[dpdk-dev] Odp.: [PATCH v3] examples/l3fwd: em path performance fix

Czekaj, Maciej Maciej.Czekaj at caviumnetworks.com
Tue Mar 15 20:42:57 CET 2016



________________________________________
Od: Kulasek, TomaszX <tomaszx.kulasek at intel.com>
Wysłane: 15 marca 2016 17:06
Do: Thomas Monjalon; Czekaj, Maciej
DW: dev at dpdk.org
Temat: RE: [dpdk-dev] [PATCH v3] examples/l3fwd: em path performance fix

> -----Original Message-----
> From: Thomas Monjalon [mailto:thomas.monjalon at 6wind.com]
> Sent: Tuesday, March 15, 2016 15:50
> To: Kulasek, TomaszX <tomaszx.kulasek at intel.com>; Maciej Czekaj
> <maciej.czekaj at caviumnetworks.com>
> Cc: dev at dpdk.org
> Subject: Re: [dpdk-dev] [PATCH v3] examples/l3fwd: em path performance fix
>
> 2016-03-15 14:31, Kulasek, TomaszX:
> > From: Kulasek, TomaszX
> > > From: Thomas Monjalon [mailto:thomas.monjalon at 6wind.com]
> > > > There is an error:
> > > > examples/l3fwd/l3fwd_em_hlm_sse.h:72:38: error:
> > > >         incompatible type for argument 2 of ‘_mm_and_si128’
> > >
> > > It's caused by
> > >
> > > commit 64d3955de1de4d7879a0930a6d2f501369d3445a
> > > Author: Maciej Czekaj <maciej.czekaj at caviumnetworks.com>
> > > Date:   Thu Mar 10 17:06:22 2016 +0100
> > >
> > >     examples/l3fwd: fix ARM build
> > >
> > >     Enable NEON support in exact match mode.
> > >     l3fwd example did not compile on ARM due to SSE2 instrincics used
> > >     in generic part.
> > >     Some instrinsins were used to initialize data structures and
> > > those were
> > >     replaced by ordinary structure initalization.
> > >     All SSE2 intrinsics used in forwarding, i.e. masking the IP/TCP
> header
> > >     are moved to single inline function and made arch-specific.
> > >
> > >     Signed-off-by: Maciej Czekaj <maciej.czekaj at caviumnetworks.com>
> > >
> > > Which doesn't include rework of l3fwd_em_hlm_sse.h file.
> > >
> > > When you compile it now with global "#define HASH_MULTI_LOOKUP 1"
> > > and alternative classification is used, and compilation will also fail
> now.
> > >
> > > I need a little bit more time to investigate it, because I'm not an
> > > expert in ARM. It will be nice if Maciej will help me in that.
> > >
> > > Tomasz
> >
> > Will be that ok for you to disable this path for arm?
>
> Please, what do you mean?
> Maciej, have you looked at this issue?

This fix uses platform specific part of code which wasn't reworked in previous patch for ARM. It causes compilation error.
What I mean, is to leave current classification path for ARM and turn on alternative only for Intel platform.

Like that:

60 +#if defined(NO_HASH_MULTI_LOOKUP) || defined(__ARM_NEON)
61  #include "l3fwd_em_sse.h"
62  #else
63  #include "l3fwd_em_hlm_sse.h"

Thanks guys for pointing this out.
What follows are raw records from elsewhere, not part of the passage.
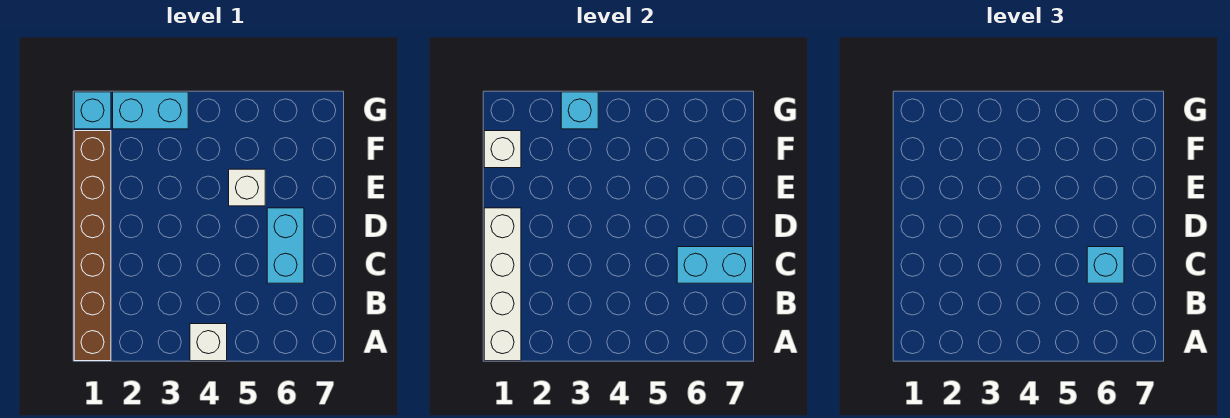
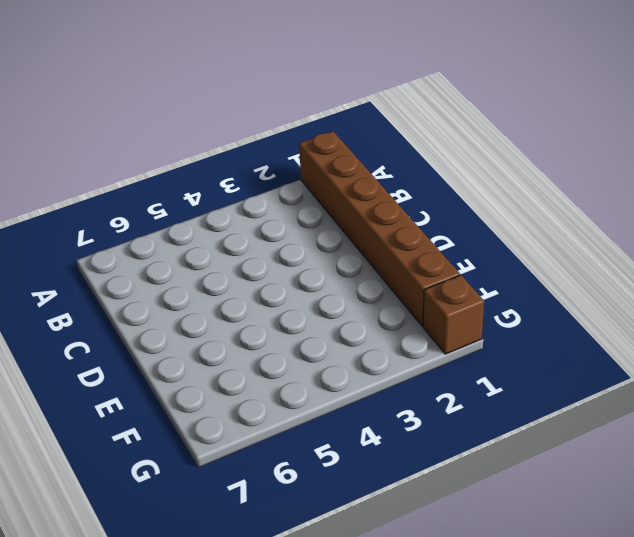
brown brick G1 level 1 -> cyan brick G1 level 1
none -> white brick A4 level 1
none -> cyan brick C6:D6 level 1

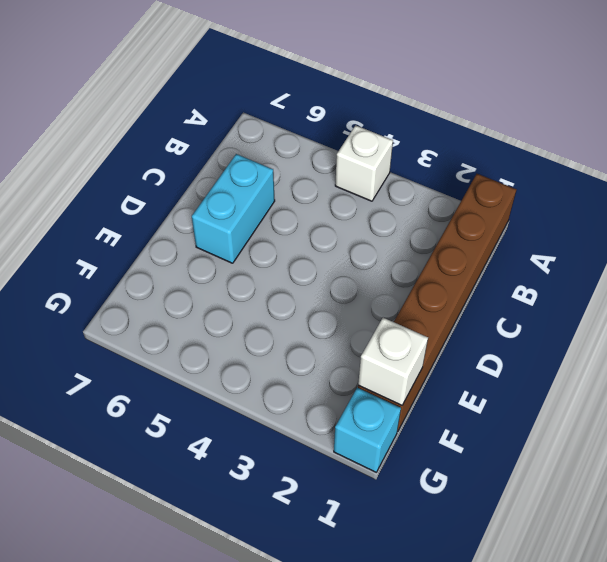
none -> white brick E5 level 1
none -> cyan brick G2:G3 level 1

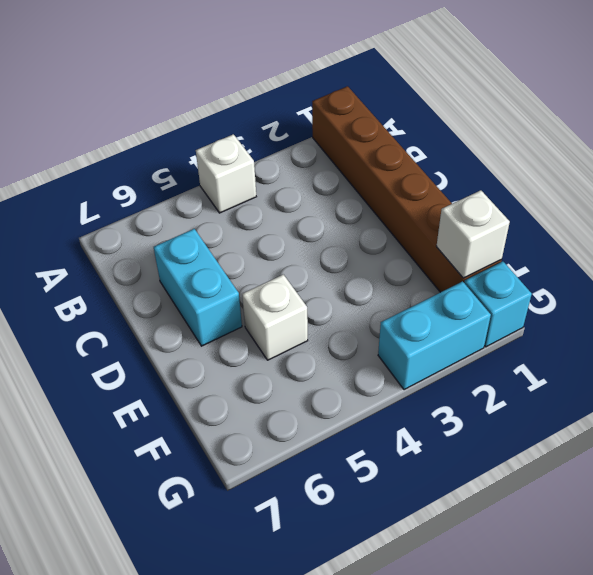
none -> white brick A1:D1 level 2
none -> cyan brick C6:C7 level 2

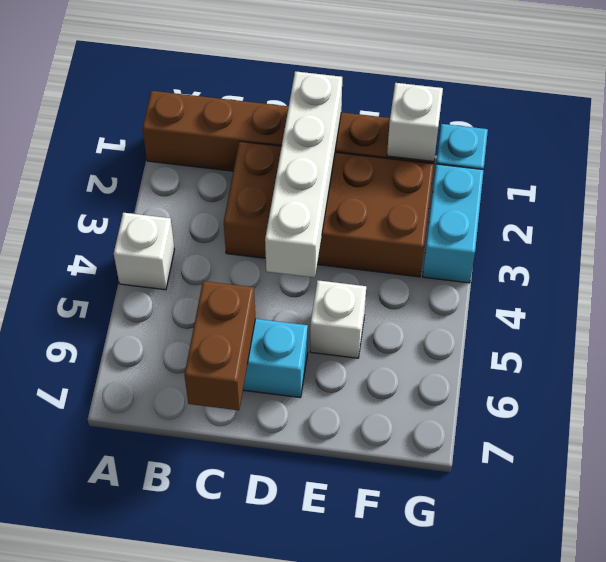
brown brick C2:F3 level 1 -> none
brown brick C6:C7 level 2 -> cyan brick C6:C7 level 2
white brick D1:D4 level 2 -> white brick A1:D1 level 2
none -> cyan brick G3 level 2
none -> cyan brick C6 level 3

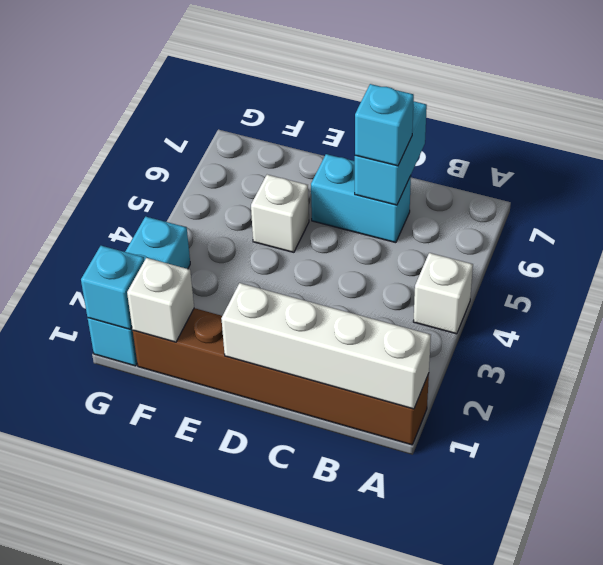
cyan brick G1 level 2 -> cyan brick G3 level 2

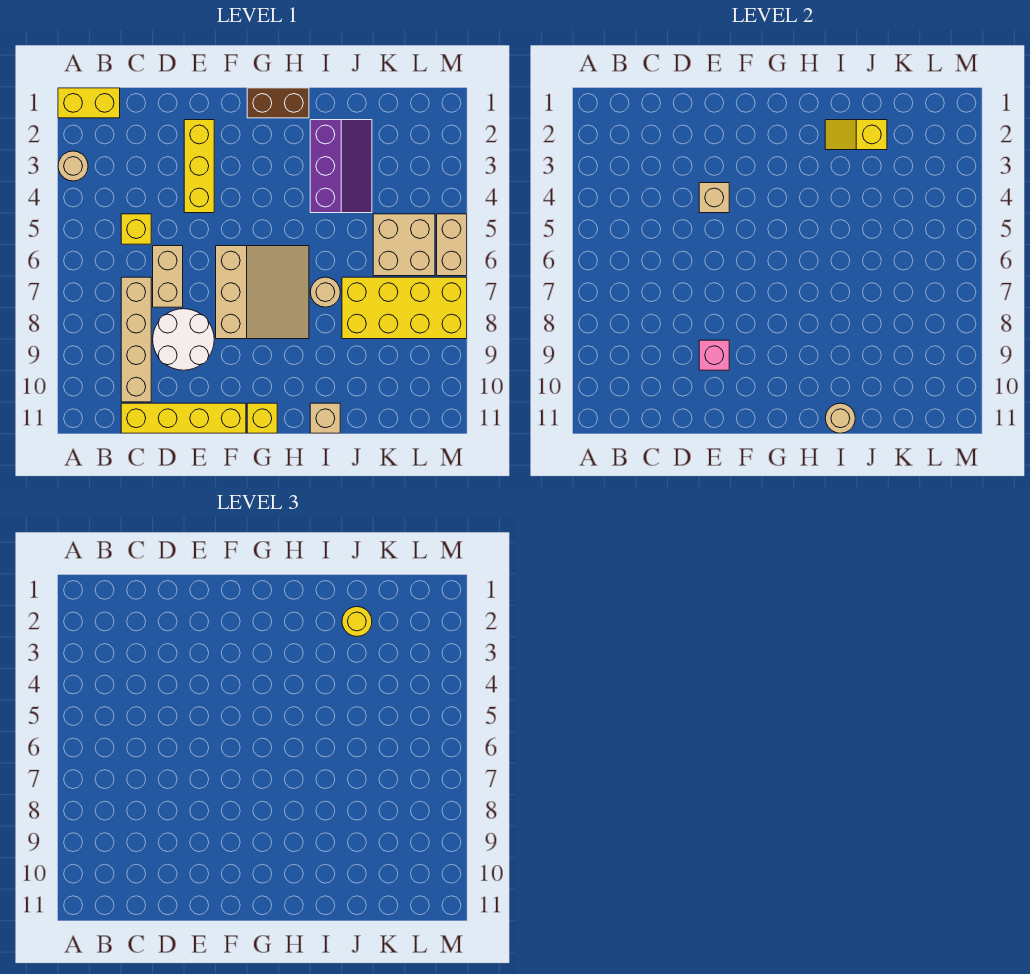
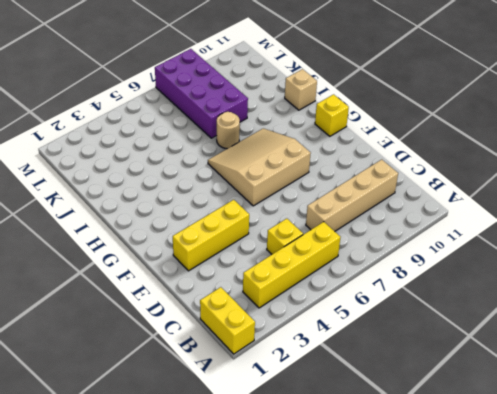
yellow brick B3:B6 level 1 -> yellow brick C11:F11 level 1
purple brick J7:M8 level 1 -> yellow brick J7:M8 level 1
none -> tan round brick A3 level 1
none -> tan brick D6:D7 level 1
none -> white round brick D8:E9 level 1

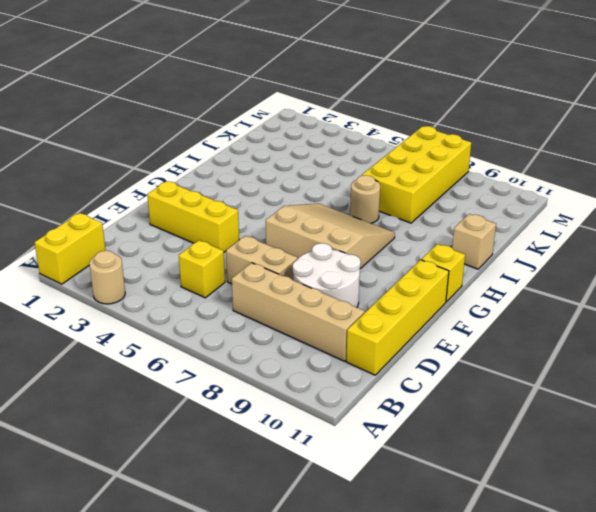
none -> brown brick G1:H1 level 1
none -> purple slope I2:J4 level 1 top I
none -> tan brick K5:L6 level 1

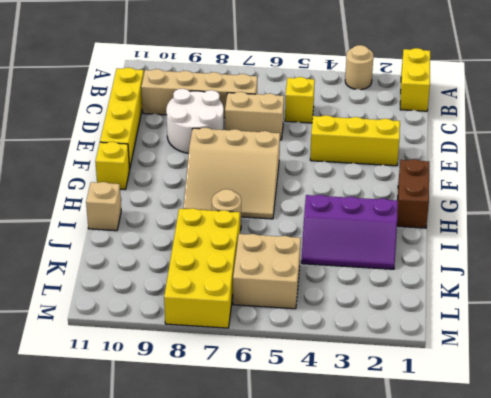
none -> tan brick M5:M6 level 1
none -> tan brick E4 level 2
none -> pink brick E9 level 2

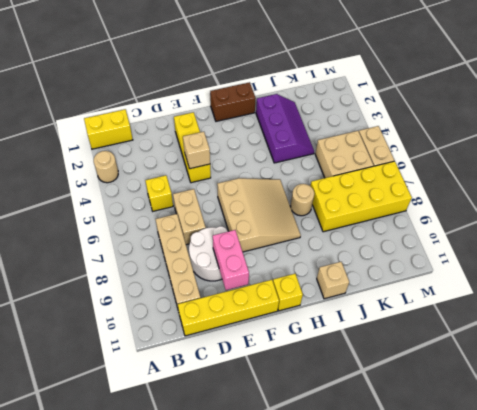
pink brick E9:E10 level 2 -> pink brick E9 level 2
none -> yellow slope I2:J2 level 2 top J
none -> tan round brick I11 level 2
none -> yellow round brick J2 level 3

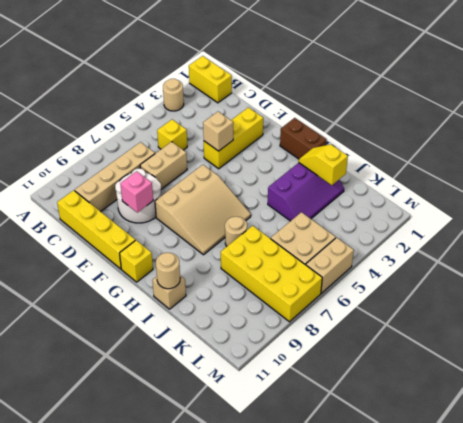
none -> yellow round brick J2 level 3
The issue is that after my patch mask0, mask1 and mask2 are now defined as:

static rte_xmm_t mask0;
static rte_xmm_t mask1;
static rte_xmm_t mask2;

rte_xmm_t is a union with xmm_t field inside.

Apparently, I overlooked the HASH_MULTI_LOOKUP define

I can provide a quick fix for that, I need to rename all maskN references to maskN.x, to point out to xmm_t variable. E.g. the following diff is fixing the compilation.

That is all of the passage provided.